Tuesday, November 29, 2005

Old Plonk

"Freshness is...a critical factor of wine quality, particularly in white," asserts the Stormhoek blog.

So my tongue was cowering at the back of my mouth when V opened a 30-year-old bottle of Navarra last Saturday, a mere cosecha - Señorio de Sarria, 1975. (Viña del Perdon)

I had picked up the bottle in a musty old wine merchant in the Huertas district of Madrid some three years ago, mainly as a curiosity, but also because the label sported the name of one of our favourite old towns in the north: Puente la Reina. I did however exchange emails with the vineyard afterwards, and was duly reassured that it would still be quoffable once uncorked.

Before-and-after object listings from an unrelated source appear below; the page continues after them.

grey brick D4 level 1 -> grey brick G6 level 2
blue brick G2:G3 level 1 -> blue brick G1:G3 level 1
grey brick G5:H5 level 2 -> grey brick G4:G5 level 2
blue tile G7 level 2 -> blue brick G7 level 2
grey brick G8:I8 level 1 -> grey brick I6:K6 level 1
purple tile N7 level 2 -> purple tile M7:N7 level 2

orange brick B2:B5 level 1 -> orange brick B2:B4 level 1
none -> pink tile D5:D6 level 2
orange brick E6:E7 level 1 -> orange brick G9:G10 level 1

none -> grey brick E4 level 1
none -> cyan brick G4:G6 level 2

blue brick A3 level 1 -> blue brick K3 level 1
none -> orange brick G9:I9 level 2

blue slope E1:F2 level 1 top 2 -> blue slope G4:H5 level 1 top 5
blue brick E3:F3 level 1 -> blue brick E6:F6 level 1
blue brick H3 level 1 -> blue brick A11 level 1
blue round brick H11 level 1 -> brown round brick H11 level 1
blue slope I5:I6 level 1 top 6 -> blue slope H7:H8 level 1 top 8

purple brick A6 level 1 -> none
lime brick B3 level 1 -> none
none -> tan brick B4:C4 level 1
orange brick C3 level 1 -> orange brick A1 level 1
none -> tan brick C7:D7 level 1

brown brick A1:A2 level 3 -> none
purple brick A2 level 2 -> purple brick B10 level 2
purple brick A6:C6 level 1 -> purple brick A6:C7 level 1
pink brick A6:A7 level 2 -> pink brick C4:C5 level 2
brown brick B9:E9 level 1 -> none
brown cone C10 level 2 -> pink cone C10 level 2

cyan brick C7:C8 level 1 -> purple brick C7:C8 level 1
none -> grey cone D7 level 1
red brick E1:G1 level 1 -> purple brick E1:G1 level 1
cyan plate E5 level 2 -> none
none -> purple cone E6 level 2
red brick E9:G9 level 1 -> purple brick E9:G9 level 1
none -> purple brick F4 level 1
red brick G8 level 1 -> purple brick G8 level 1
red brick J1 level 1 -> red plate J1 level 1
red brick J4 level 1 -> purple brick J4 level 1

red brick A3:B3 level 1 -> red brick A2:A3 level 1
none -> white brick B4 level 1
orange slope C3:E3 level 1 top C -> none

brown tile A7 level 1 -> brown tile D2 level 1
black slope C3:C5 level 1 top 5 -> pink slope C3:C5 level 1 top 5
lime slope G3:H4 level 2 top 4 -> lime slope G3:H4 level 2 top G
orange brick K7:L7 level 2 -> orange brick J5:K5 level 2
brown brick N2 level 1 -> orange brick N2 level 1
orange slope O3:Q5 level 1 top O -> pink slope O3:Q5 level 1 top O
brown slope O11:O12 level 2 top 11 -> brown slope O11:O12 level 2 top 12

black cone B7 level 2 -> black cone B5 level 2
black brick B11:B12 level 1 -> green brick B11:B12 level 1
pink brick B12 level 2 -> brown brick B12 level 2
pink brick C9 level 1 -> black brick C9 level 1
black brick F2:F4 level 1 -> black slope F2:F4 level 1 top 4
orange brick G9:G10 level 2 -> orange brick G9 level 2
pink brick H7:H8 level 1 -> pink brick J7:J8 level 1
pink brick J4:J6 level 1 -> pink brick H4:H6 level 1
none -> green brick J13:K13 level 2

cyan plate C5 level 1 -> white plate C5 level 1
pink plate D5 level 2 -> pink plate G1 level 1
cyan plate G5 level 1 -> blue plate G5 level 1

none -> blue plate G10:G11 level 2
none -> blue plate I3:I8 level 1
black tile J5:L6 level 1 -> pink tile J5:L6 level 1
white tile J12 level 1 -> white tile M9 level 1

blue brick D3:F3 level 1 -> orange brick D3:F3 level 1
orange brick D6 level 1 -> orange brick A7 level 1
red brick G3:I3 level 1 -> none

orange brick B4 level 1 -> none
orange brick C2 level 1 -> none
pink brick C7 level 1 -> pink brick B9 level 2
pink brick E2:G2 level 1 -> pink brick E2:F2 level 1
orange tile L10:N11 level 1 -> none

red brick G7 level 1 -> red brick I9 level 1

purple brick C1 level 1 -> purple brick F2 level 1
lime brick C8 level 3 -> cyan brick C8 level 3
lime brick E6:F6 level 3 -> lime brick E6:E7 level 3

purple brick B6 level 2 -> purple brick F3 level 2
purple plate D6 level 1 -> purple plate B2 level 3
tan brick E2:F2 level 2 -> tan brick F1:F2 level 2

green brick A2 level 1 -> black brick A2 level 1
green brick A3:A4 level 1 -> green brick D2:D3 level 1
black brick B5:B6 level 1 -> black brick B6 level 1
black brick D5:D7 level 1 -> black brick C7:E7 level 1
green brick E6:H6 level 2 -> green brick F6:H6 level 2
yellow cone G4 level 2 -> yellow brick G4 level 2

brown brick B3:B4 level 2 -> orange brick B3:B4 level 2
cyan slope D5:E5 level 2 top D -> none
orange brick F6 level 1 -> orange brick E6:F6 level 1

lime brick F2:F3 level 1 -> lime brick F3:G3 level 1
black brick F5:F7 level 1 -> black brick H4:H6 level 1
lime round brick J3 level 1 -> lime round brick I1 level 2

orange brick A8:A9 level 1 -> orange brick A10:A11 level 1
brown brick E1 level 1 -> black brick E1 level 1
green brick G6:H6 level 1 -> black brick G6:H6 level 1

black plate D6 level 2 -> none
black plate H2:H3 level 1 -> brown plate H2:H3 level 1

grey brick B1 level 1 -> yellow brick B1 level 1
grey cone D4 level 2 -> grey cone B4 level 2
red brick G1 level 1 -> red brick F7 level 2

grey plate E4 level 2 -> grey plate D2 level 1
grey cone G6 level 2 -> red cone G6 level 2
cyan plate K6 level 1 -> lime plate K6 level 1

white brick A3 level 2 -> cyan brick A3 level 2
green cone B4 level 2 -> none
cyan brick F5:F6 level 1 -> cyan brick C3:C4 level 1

Screwtops were unheard of back then. Ditto synthetic corks - which is a pity because this one had no intention of coming out in one tug.

Freshness was certainly not one of this wine's main attributes. In colour it was almost port-like; unusually for a tempranillo. Yet it was nowhere near as unpalatable as it had appeared when first decanted. After a few minutes with its surface exposed to air molecules it began to unfurl some of its antique complexities. The ideal accompaniment in fact for that dish of left-overs forgotten at the back of the fridge.

Alternatively a nice bottle of ripe LiDL's Navarra costs just £2.99, but offers no Alhambra-like prism for those meditations on mortality and the inevitable decrepitude of bliss.